聖蘭の背に合わせて作った刃渡50cmほどの両刃刀は普段は透明感のある青であったが、光に透かすと、黄金に輝くとても不思議な刀身に仕上がり、落雁は思っている以上の出来に、銘を入れてやることにした。
落雁は銘をつけるのに3日悩みになやみ、結局は聖蘭の「雪のように軽く白い刀だ」との言葉から『白雪』と名付けた。

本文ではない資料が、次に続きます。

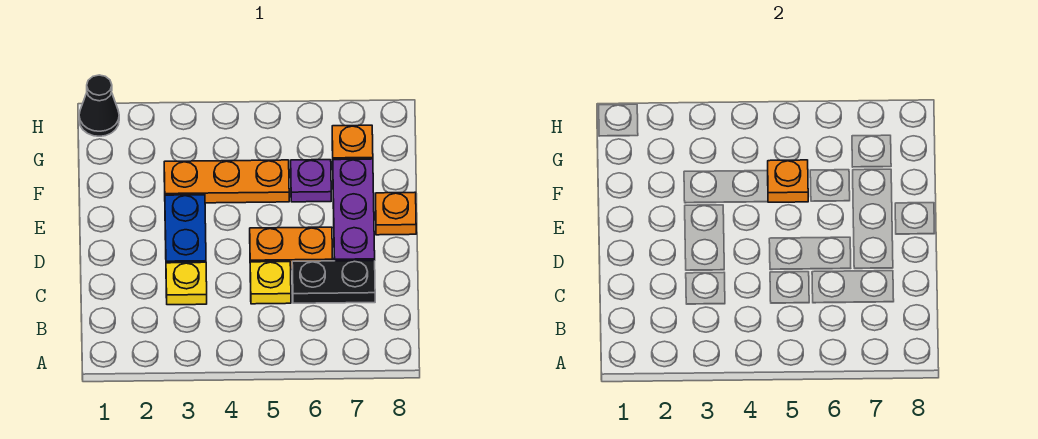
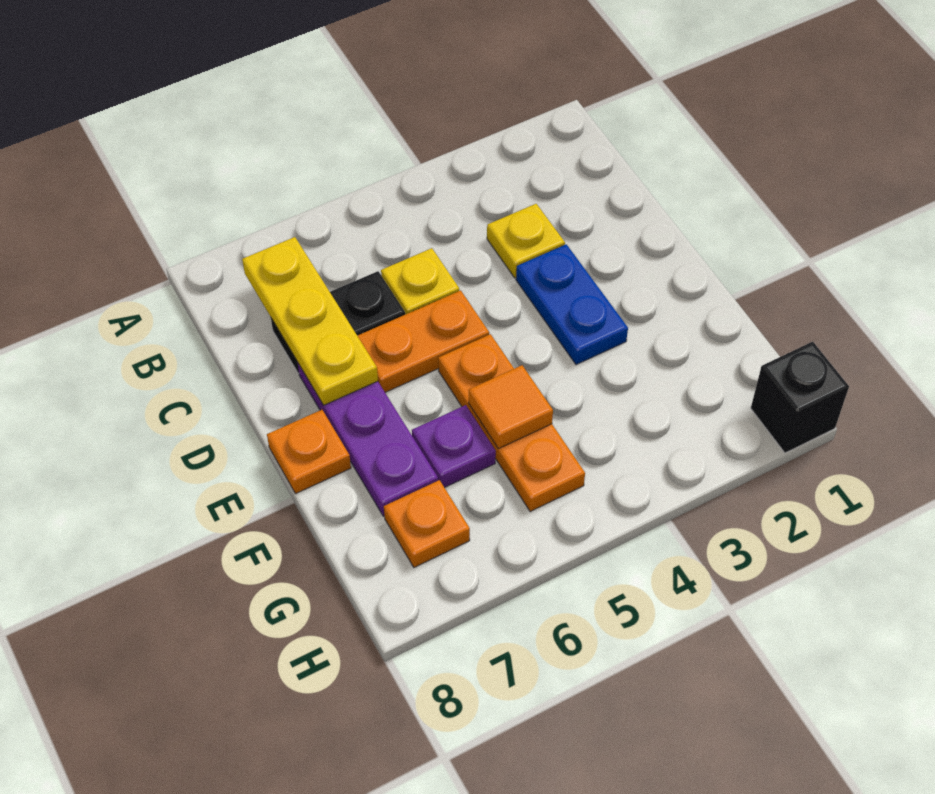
none -> yellow plate B7:D7 level 2
orange plate F3:F5 level 1 -> orange plate E5:G5 level 1
orange plate F5 level 2 -> orange tile F5 level 2
black cone H1 level 1 -> black brick H1 level 1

持ち手も鞘も全て白で統一し、鵐目や目貫には牙狼の牙を使い仕立てた。仕上げに金紙を貼り付ければ牙狼の気が呼応するように白雪によく馴染む。

刃と同じ抜け殻の鍔には今にも噛み付かんと睨む龍を掘り、龍蒼の瞳のような蜂蜜を固めたような珠を嵌め込んだ。
この珠は奏雷の気と塵となった抜け殻の霞を練り上げて作られ、光に翳さなくとも常に内側から淡い光を孕んでいた。

下げ緒の組紐には金糸と、虎徹の毛を組み込んで、強靭さより強固にする。
何か間違いがあって刀を失くされてはたまらない。

鞘には彩りもかねて落雁の白やら赤やら、青やらといった風変わりな色の風切り羽根をいくつか付けておいた。


そうして白雪と銘打たれた脇差は、家臣の一部を使われた部品で成り立つ一等美しい刀となった。


龍王自身の抜け殻を使っているからか、はたまた打ったのが探知を得意とする落雁の《気》のせいか。

――均衡が崩れる《時》を感知する力を宿したその刀はよくよく聖蘭の手に馴染むようになる。




白雪が鳴ってすぐに駆け出した龍蒼を追って、女郎蜘蛛の《足を弾き飛ばした》のは落雁であった。
体が勝手に動いたとはいえ、娘を助けだそうとした落雁は、次の瞬間起こった出来事によって、間違いでない判断だったと――後に語って聞かせた。

重力に従って床へ落ちる娘を抱きとめたのが妖相手では武が悪いと一歩後ろに下がっていた龍蒼だった。

娘の頭が床にぶつかる前に龍蒼が抱きとめた―――、

次の瞬間には聖蘭は龍蒼の姿をとっていて、困惑した表情を隠しもせずに娘を片腕に抱いたまま立ち尽くしていた。
あの姿は見ものだったと、落雁は自分相手に首肯する。

大口を開けて龍蒼に見惚れる娘と、そんな娘との接触で起こった奇怪な反応にどうする事も出来ないでいる龍蒼。
揶揄うタイミングをついぞ逃してしまったのは末代までの恥とも言える失態。

――まぁ、彼には末代どころか親兄弟もいないのだが。



「やはり俺にも触れただけにしか見えんかったがなぁ?」
落雁が龍蒼から目を離していたのは、娘を捕まえていた足を2本消してやった時と、怯んだ女郎蜘蛛が腹ただしげに糸を吐いて逃げ去った姿を一瞥した時の二度。
時間にして僅か瞬きする短い間だけだと断言できる。

その短い間に一体何があったのか。
再び落ちる沈黙を破ったのは、龍蒼が漏らしたあくびだった。